Yahya menekankan perlunya penjagaan ketat tidak hanya di pintu resmi, tetapi juga di jalur tidak resmi atau jalur tikus demi memastikan virus berbahaya tersebut tidak meluas ke dalam negeri. Sejauh ini belum ada laporan resmi mengenai temuan kasus serupa di tanah air sebagaimana dilansir dari Nasional.

“Pengawasan ketat di pintu-pintu masuk wilayah Indonesia harus dilakukan. Baik di bandara dan pelabuhan, bahkan pelabuhan di jalur-jalur tikus. Ini sebagai langkah pencegahan,” ujar Yahya Zaini, Wakil Ketua Komisi IX DPR RI.

Politikus Partai Golkar tersebut mengingatkan bahwa meski status Indonesia masih nihil kasus, kewaspadaan tinggi tetap menjadi prioritas utama. Pasalnya, virus ini memiliki risiko fatalitas yang sangat tinggi bagi penderitanya.

“Pemerintah harus meningkatkan kewaspadaan terhadap masuknya Hantavirus ke wilayah Indonesia. Karena penyakit tersebut sangat berbahaya yang sampai menimbulkan kematian,” ujar Yahya Zaini.

Yahya juga menyoroti pentingnya kesiapan fasilitas kesehatan melalui penyusunan standar operasional prosedur (SOP) yang jelas. Hal ini mencakup penguatan kapasitas tenaga medis serta ketersediaan infrastruktur pendukung untuk merespons potensi temuan kasus dengan cepat.

“Harus ada penguatan di semua fasilitas kesehatan. Baik dari infrastruktur, maupun tenaga kesehatan yang harus sudah memahami prosedur penanganan Hantavirus,” kata Yahya Zaini.

Selain infrastruktur, skrining terhadap pelaku perjalanan internasional, baik warga negara asing (WNA) maupun warga negara Indonesia (WNI), menjadi poin krusial dalam usulan tersebut.

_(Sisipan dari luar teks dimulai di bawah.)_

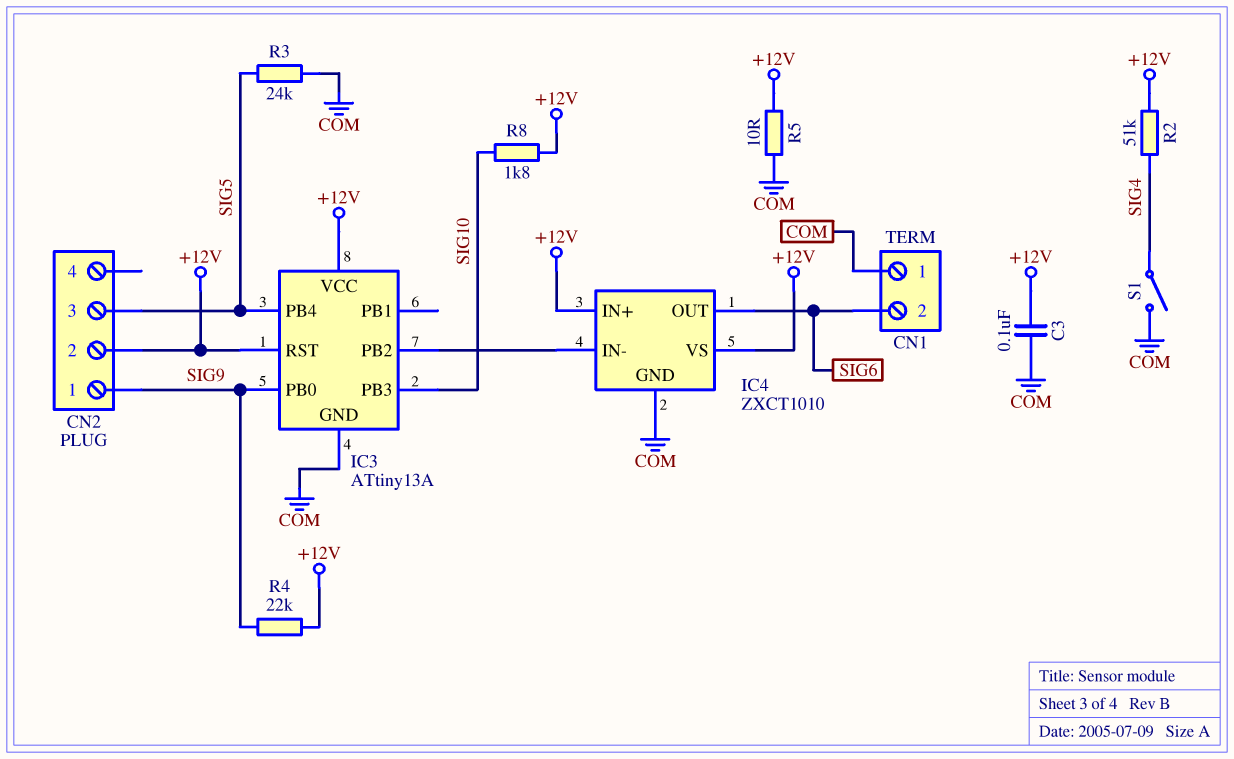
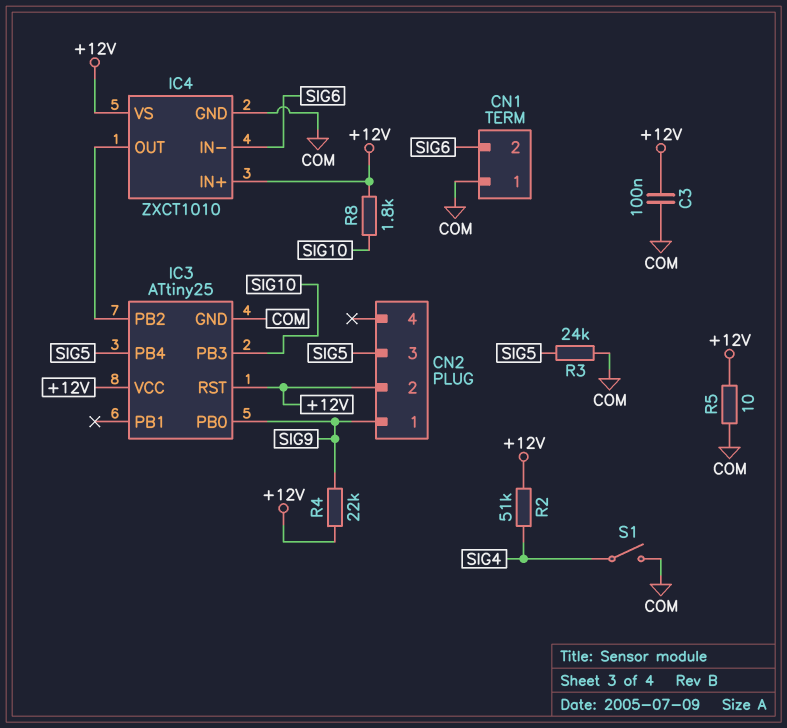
IC3: ATtiny13A -> ATtiny25
IC4 pin IN-: IC3/PB2 -> SIG6
IC4 pin OUT: SIG6 -> IC3/PB2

Edukasi publik secara masif juga dinilai perlu untuk memberikan pemahaman mengenai karakteristik penyakit ini.

“Bukan bermaksud untuk menakut-nakuti, tapi sekali lagi, pencegahan lebih baik. Pemerintah harus masif memberikan edukasi dan sosialisasi kepada masyarakat mengenai penyakit Hantavirus dan bahayanya bagi manusia,” tutur Yahya Zaini.

Yahya menegaskan bahwa penanganan akan jauh lebih sulit jika virus sudah menjadi wabah di masyarakat, sehingga tindakan sejak dini adalah pilihan terbaik.

“Lebih baik mencegah daripada menangani, karena kita tidak ingin penyakit ini mewabah di Indonesia,” sambungnya.

Penyediaan alat deteksi berupa fasilitas PCR di rumah sakit pusat maupun daerah menjadi usulan penutup dari pihak DPR. Teknologi ini diharapkan tersedia di lokasi strategis seperti bandara untuk mengecek penumpang dari negara-negara berisiko tinggi.

“Siapkan juga PCR di rumah-rumah sakit pusat dan daerah untuk mengantisipasi masuknya Hantavirus ke Indonesia. Jika perlu juga di bandara untuk mengecek mereka yang baru datang dari negara-negara suspek Hantavirus atau negara berisiko,” pungkas Yahya Zaini.

Menanggapi ancaman kesehatan ini, Menteri Kesehatan Budi Gunadi Sadikin menyatakan telah melakukan koordinasi dengan Organisasi Kesehatan Dunia (WHO). Kemenkes saat ini sedang mengumpulkan pedoman penanganan dan deteksi dini dari organisasi internasional tersebut.

Pemerintah menyamakan tingkat kewaspadaan Hantavirus dengan protokol penanganan pandemi Covid-19 karena sifat virusnya yang agresif. Budi memastikan ketersediaan reagen dan alat tes untuk menunjang skrining di berbagai fasilitas.

“Ini kan virus yang lumayan berbahaya, yang kita lakukan kita mempersiapkan agar skriningnya kita punya apakah itu dalam bentuk rapid test kayak Covid-19 dulu maupun reagen-reagen yang digunakan di mesin PCR," tutur Budi Gunadi Sadikin, Menteri Kesehatan.

Budi menegaskan bahwa Indonesia memiliki keunggulan infrastruktur mesin PCR yang sudah tersebar luas di berbagai wilayah. Kondisi ini memungkinkan pemerintah untuk melakukan deteksi dan penanganan secara cepat jika sewaktu-waktu Hantavirus terdeteksi masuk ke tanah air.